Nun hat sich schon einmal mein entfernter Onkel Saddam mit den Enkeln der Parsen angelegt – und dabei eine Menge Scheiße fressen müssen. Zur Erinnerung: Der Irak und der Iran beharkten sich mehr als acht Jahre lang, ohne daß eine der beiden Seiten signifikante Erfolge erzielen konnte. Was hauptsächlich daran lag, daß die USA – wie sie nur wenige Tage nach Ende diesen Krieges öffentlich und oder jede Scham gestand – während der gesamten Zeit beiden Seiten Satellitenbilder der Fronten zur Verfügung stellte… wobei die gerade vorrückende Seite zu ihren Ungunsten bearbeitete Ausfertigungen bekam – und lustig ins Feuer lief.

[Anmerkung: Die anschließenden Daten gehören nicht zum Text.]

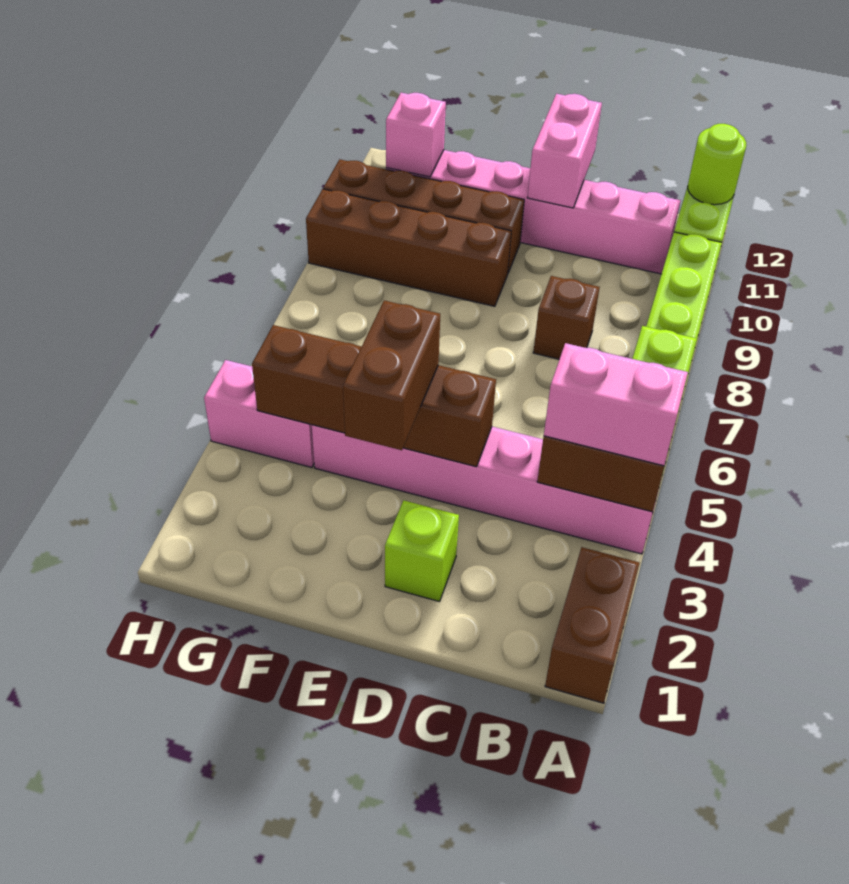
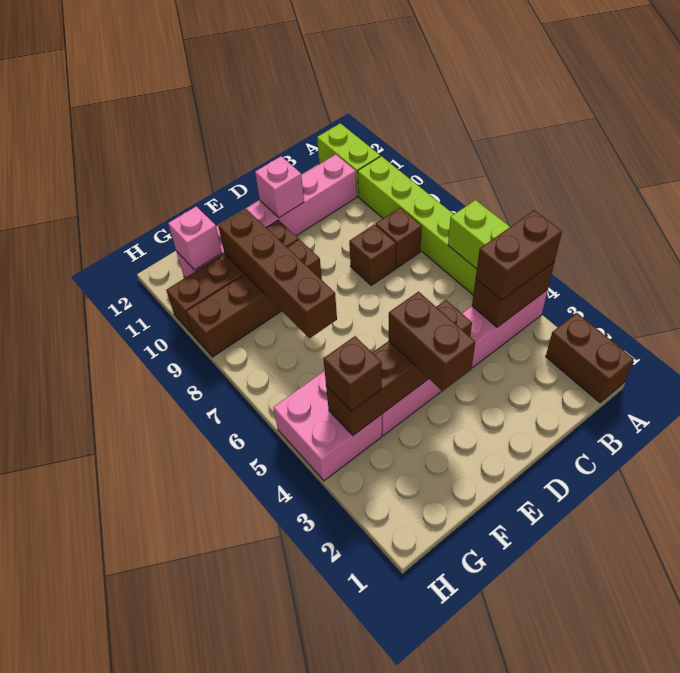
pink brick A4:B4 level 3 -> brown brick A4:B4 level 3
lime round brick A12 level 2 -> none
none -> brown brick B8 level 1
lime brick D2 level 1 -> none
pink brick D11:D12 level 2 -> pink brick D11 level 2
none -> brown brick F7:F10 level 2
pink brick G4:H4 level 1 -> pink brick G4:H5 level 1
none -> brown brick G4 level 3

Inzwischen haben die Perser schon eigene, kleine Satelliten, es sind über zehn mal mehr Menschen als es jüdische Israelis gibt, und ihre Waffen bauen sie auch zumeist selbst – trotz internationalem Wirtschaftsboykott. Es ist also angemessen, daß die Israelis vor ihnen Angst haben. Nun müßte es nur noch jemanden geben, der den den Israelis sagt, daß ihre Reaktion darauf, wie ein besoffener Halbstarker immer wieder neuen Streit vom Zaun zu brechen, gang, ganz sicher nicht zielführend ist. Und ob die A-Bomben aus Daimona nach all den Jahren noch funktionieren, dürfte ebenfalls fraglich sein.